2.) The low stress and urgency – I have written a lot about how in the US, many people do love to find a reason to freak out and assume “worst case scenario”. Here, people analyzed a bit and then took it as it came.
3.) Where there was damage in the country and in Placencia, the amount of public support and GoFundMe pages, and people having each other’s backs was simply incredible.
4.) The amount of people that reached out because of past trips to Belize, was so touching. I was particularly touched by the number of past guests that wrote us to make sure we were ok. It made me so proud to be a part of a special place where people connect so much to the village that they wanted to be sure it was going to be ok!

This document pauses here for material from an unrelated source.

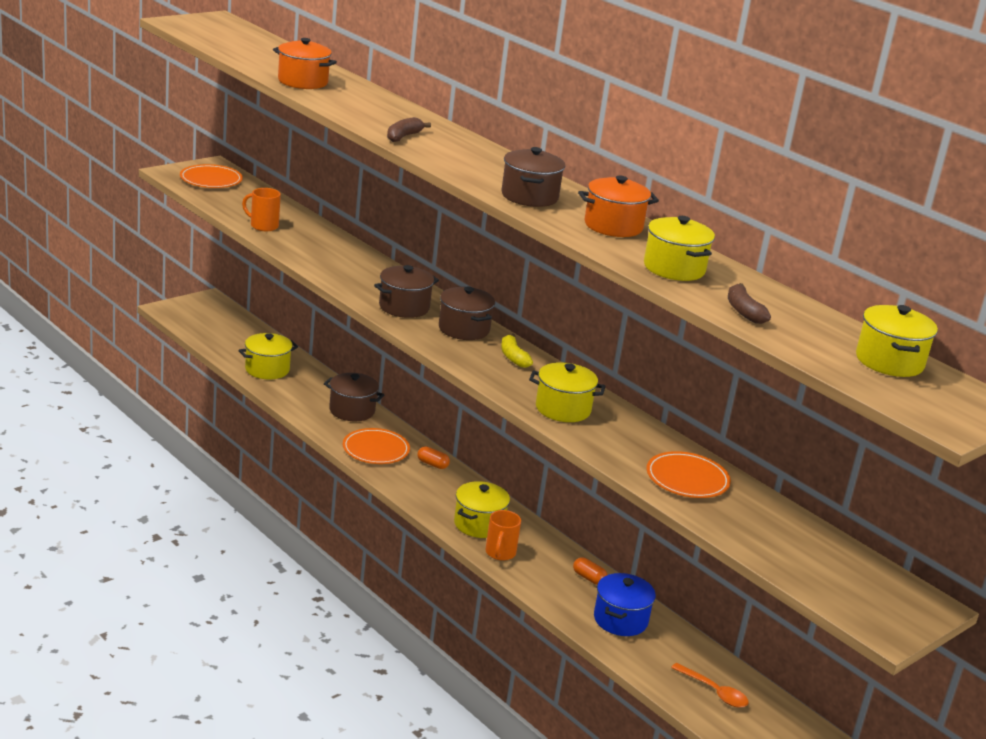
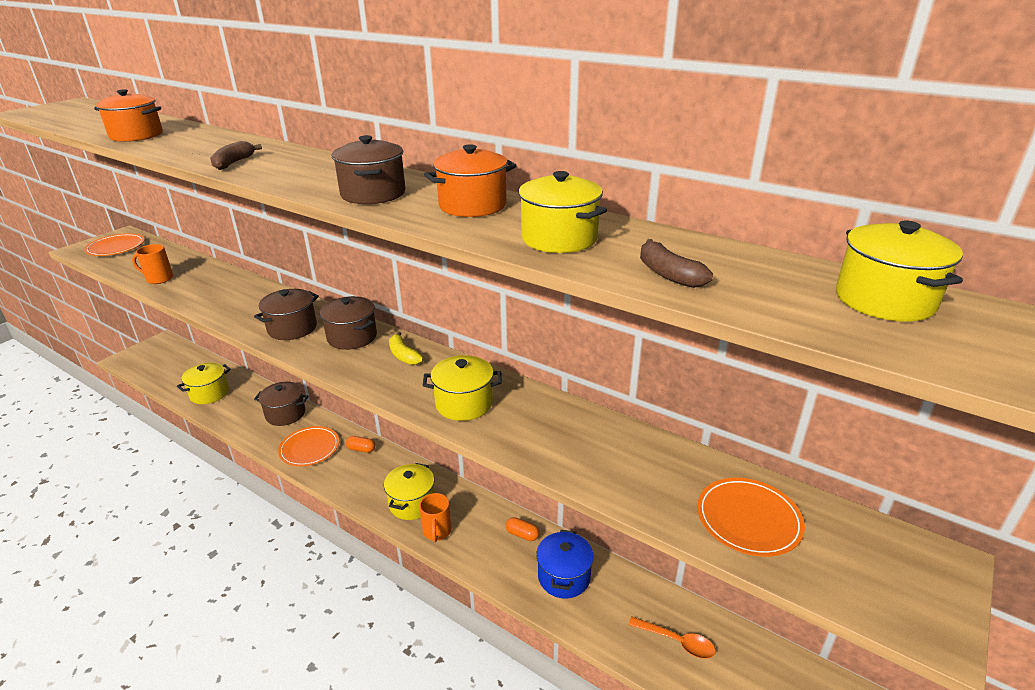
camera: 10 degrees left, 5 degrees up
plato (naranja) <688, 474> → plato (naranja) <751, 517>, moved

5.) I was shocked by the lack of US coverage of the hurricane. If there is a hint of a storm in the US it is breaking news all over the place and overblown until it becomes tiresome. This was a legit, damaging Category 1 Hurricane and Belize didn’t ask for outside help, or complain that there wasn’t enough coverage, or do anything but pull together and start cleaning up immediately.
6.) The resilience of the Belizean people is just really something else. If you have a moment and can do a search for #HurricaneEarl on Facebook or Google, you will see the most touching stories about how this country pulled together – no whining, just get on with it!
As for our little piece of paradise, or little palapa roofs didn’t appreciate the wind, that is for sure. Our AMAZING managers Sue and Carlos not only held a party for our (super cool, adventurous, and fun) guests that braved the storm, but they had CBC cleaned up and ready to go in less than a half day. While we didn’t get hit as bad as the eye of the storm, the amount of debris and clean up was truly overwhelming. And they did it all with a smile on their faces :).
Our manager Sue captured some of the images around the village the next day, anyone who has been here knows that the dreary look and the debris are just not the norm for downtown. At the bottom, some pics of CBC post clean up :). No worries if you are on your way here as the airport is back up and going and everything is going to slowly get back to normal here. You may have disruptions for a few weeks in other parts of the country so well worth it to reach out if traveling to other parts is in your plans!
Pre Storm….strange calm, even stranger colors!!!
CBC later that day….thanks to our awesome crew….guests were able to enjoy the beauty of Belize again!
We were extraordinarily lucky. Hurricanes here truly are, historically, a rare event. And we would love to keep it that way!!